The Steam Deck is absolutely building that future, and I, too, am excited.

3 comments

I just decommissioned my 2011 Windows 7 machine where I did most of my dev work and all of my casual computing such as web stuff and gaming. It ran all of the software I needed plus the Steam games I enjoyed. I had no technical reason to "upgrade" in all that time. In its place now is a kooky Linux machine.

The replacement started off as a toy turned experiment: a 12 core Gen 1 Threadripper with 64GB ECC and a Radeon Pro W5700. I wound up installed Void Linux Musl with XFCE mostly to see how useful a system-d/glibc free Linux machine can be. Turns out very useful if you install bloated Windows-style "applications" like Steam, Discord, Chrome, LibreOffice, etc using Flatpak. You can also setup a glibc chroot if need be but I have not ran into this need yet.

I can watch Hulu and other streaming services just fine in Chrome (haven't tried FF). I can play older AAA games you would never imagine running on Linux such as GTA5 and Skyrim with ZERO configuration other than checking "run this game using proton". However I have yet to get Crysis running :-( Anything I can't get running with Wine I can toss into a VM. And I can run lots of VM's :-)

And if you really miss Windows or want some familiarity back - XFCE + Chicago95 ;-)

Yup -- assuming you don't need malware like EAC installed to run online games you can have a surprisingly good game experience on desktop Linux nowadays.
Even weird distributions which I expected to be a miserable fight but nope. Just Flatpak it and all the dependency is inside and it just works. Couple that with out of the box AMD GPU support and it's painless. I expect that I could even run Steam on Alpine Linux. My only gripe is Flatpak'd programs like Steam need to be updated separately through Flatpak.

I also have a Nuc hooked to my bedroom TV running Debian and use a similar setup but no Steam (Its mostly a Chrome toaster).
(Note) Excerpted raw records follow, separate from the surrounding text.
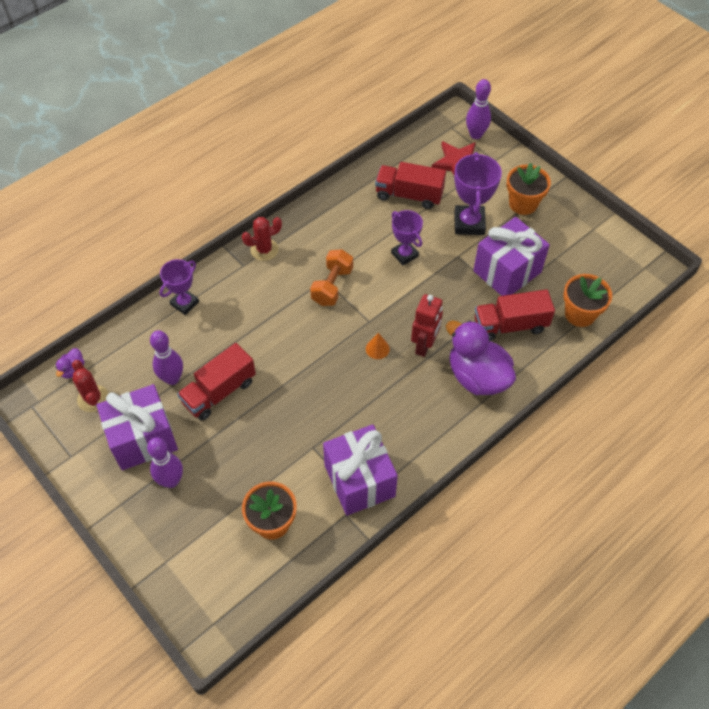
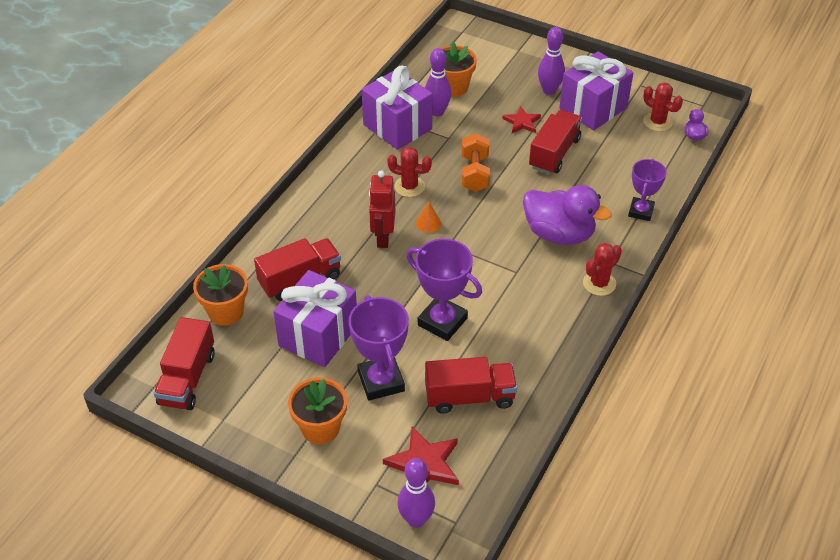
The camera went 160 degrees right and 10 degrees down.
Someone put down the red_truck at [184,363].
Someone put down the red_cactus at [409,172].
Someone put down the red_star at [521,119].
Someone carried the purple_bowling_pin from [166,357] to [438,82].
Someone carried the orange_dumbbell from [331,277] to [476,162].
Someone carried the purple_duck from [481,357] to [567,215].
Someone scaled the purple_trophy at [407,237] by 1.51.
It seems like Windows is alternating "shit" and "decent" versions.

- Vista: shit

- 7: decent

- 8: shit

- 10: decent

Skipping v9 broke the old "Even number releases bad, odd number releases good" rule of thumb, but the tick-tock (tick-clunk?) rhythm still seems to apply.
The rule that existed from Windows 7 all the way to Windows 8?
It's now like Star Trek movies.
While this sentiment is common, I've honestly never had this experience. Every Windows experience I've had post-Me has been a slow but steady improvement in stability.

I have Windows 10 for work and Windows 11 at home and I honestly forget that they are different OSes most of the time. I just do what I need to do on my machines and the OS stays out of the way.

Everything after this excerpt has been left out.